Plaintiff seeks to avoid the implications of a failure to prove compliance with conditions precedent upon its part by invoking the doctrines of estoppel and waiver. The elements of proof requisite to establish an estoppel have been set forth in Van Antwerp v. United States, 9 Cir., 92 F.2d 871, 875, as follows:
“ ‘(1) There must be false repre-. sentation or wrongful misleading silence.
“‘(2) The error must originate in a statement of fact and not in an opinion or a statement of law.
“ ‘(3) The person claiming the benefits of estoppel must be ignorant of the true facts, and
“ ‘(4) be adversely affected by the acts or statements of the person against whom an estoppel is claimed.’ ”
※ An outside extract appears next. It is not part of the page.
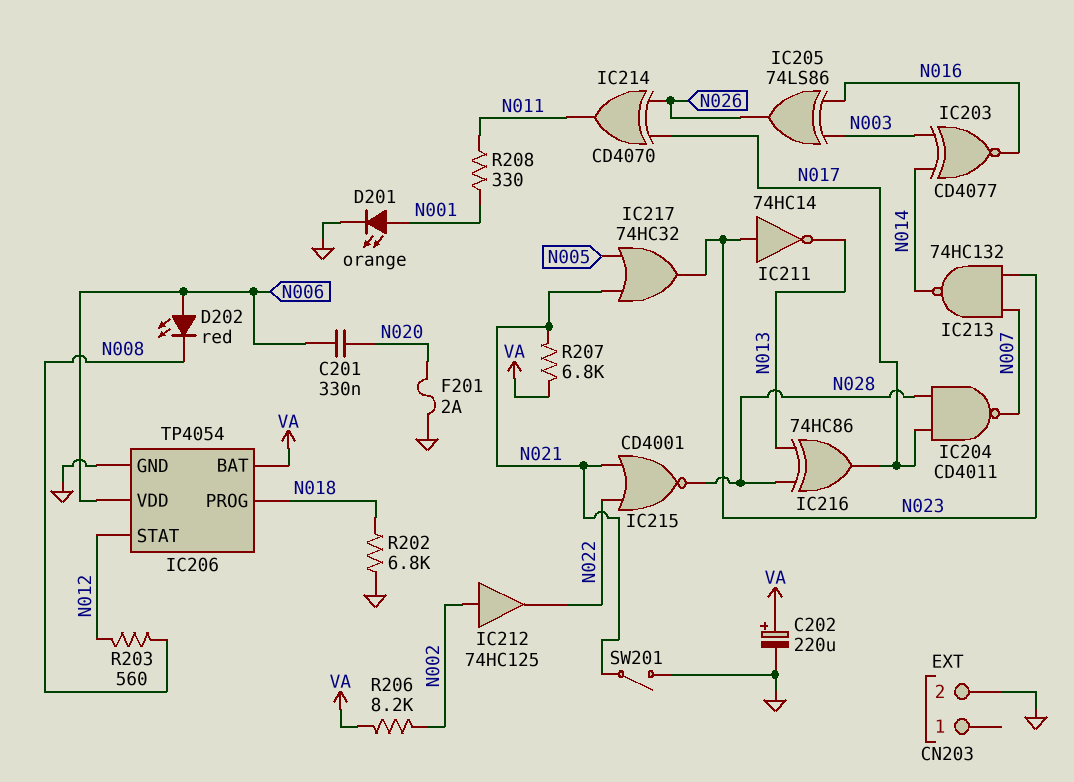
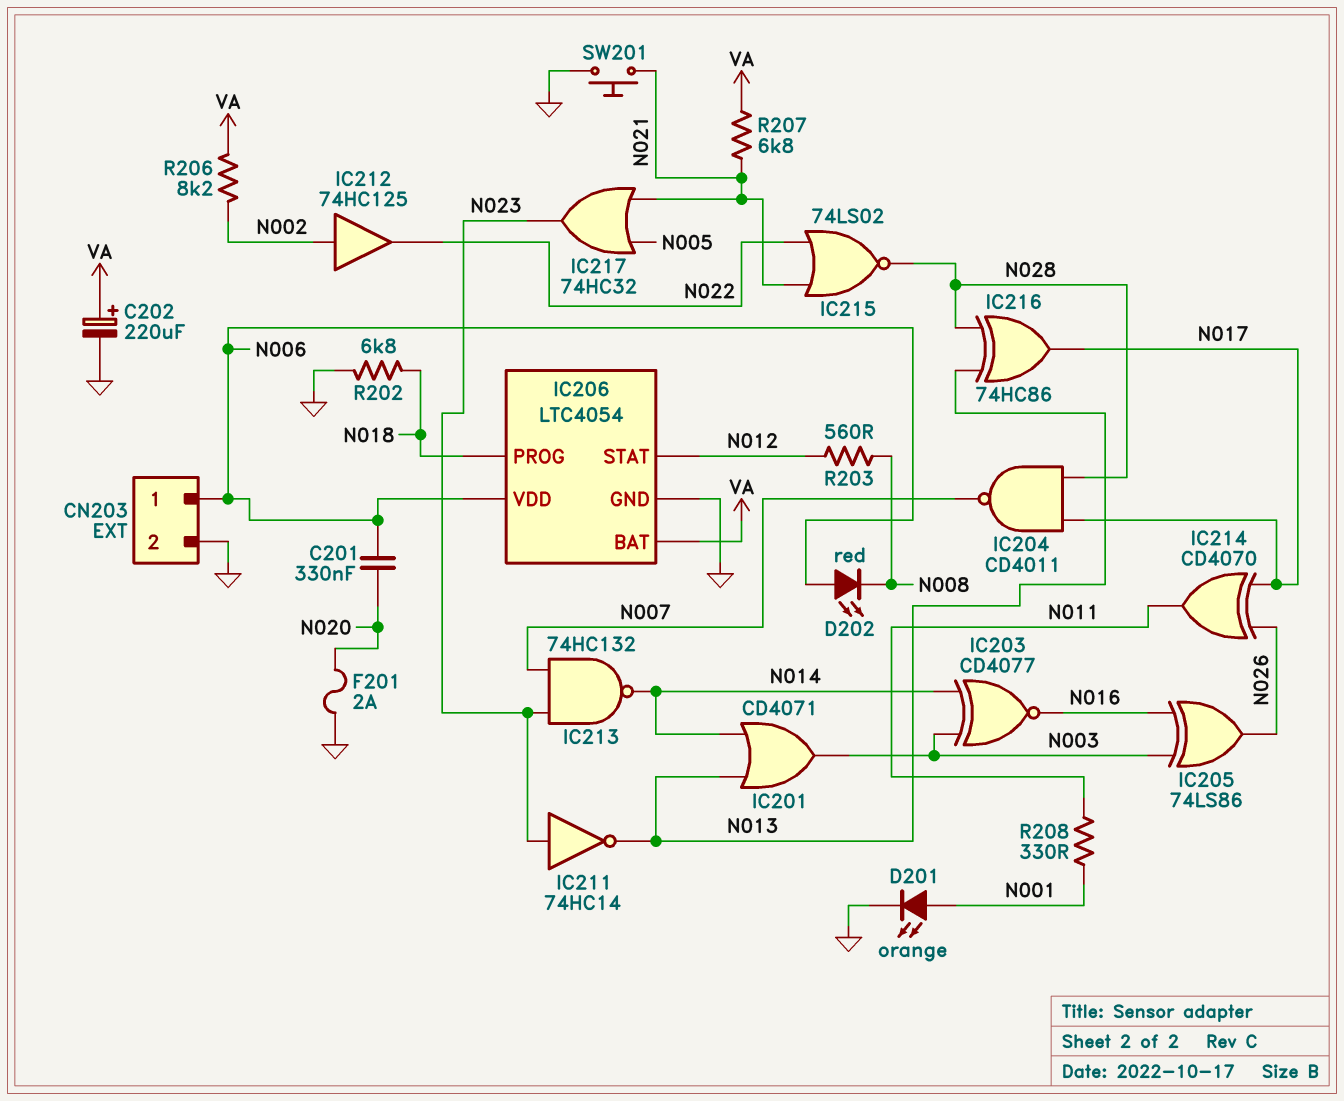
CN203 pin 1: none -> N006
IC201: none -> OR CD4071 (in N013, in N014, out N003)
IC206: TP4054 -> LTC4054
IC215: NOR CD4001 (in N021, in N022, out N028) -> NOR 74LS02 (in N021, in N022, out N028)
SW201: switch (GND, N021) -> button (GND, N021)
Without reaching the question of whether plaintiff has proved any of the elements of an estoppel, it is apparent that he has failed to establish all of them, as is required to invoke the doctrine, in that the proof shows that plaintiff was 'not ignorant of the true facts. Nor can plaintiff rely upon the doctrine of waiver because he has failed to prove any authority to waive the pertinent requirements of the agreement on the part of officials of the Reconstruction Finance Corporation who handled this loan. Defendant can be bound by estoppel or waiver only through the acts of its agents within the scope of their authority. See Federal Crop Insurance Corp. v. Merrill, 332 U.S. 380, 68 S.Ct. 1, 92 L. Ed. 10; Reconstruction Finance Corp. v. Martin Dennis Co., 3 Cir., 195 F.2d 698.
For the reasons stated above, plaintiff has failed to prove a breach of contract on the part of defendant. Accordingly, judgment must go in favor of defendant. Under the circumstances it is .unnecessary to rule upon defendant’s motion to dismiss under Rule 41(b), Fed. Rules Civ.Proc. 28 U.S.C.A. Counsel for defendant are directed to prepare findings of fact, conclusions of law and judgment in accordance herewith.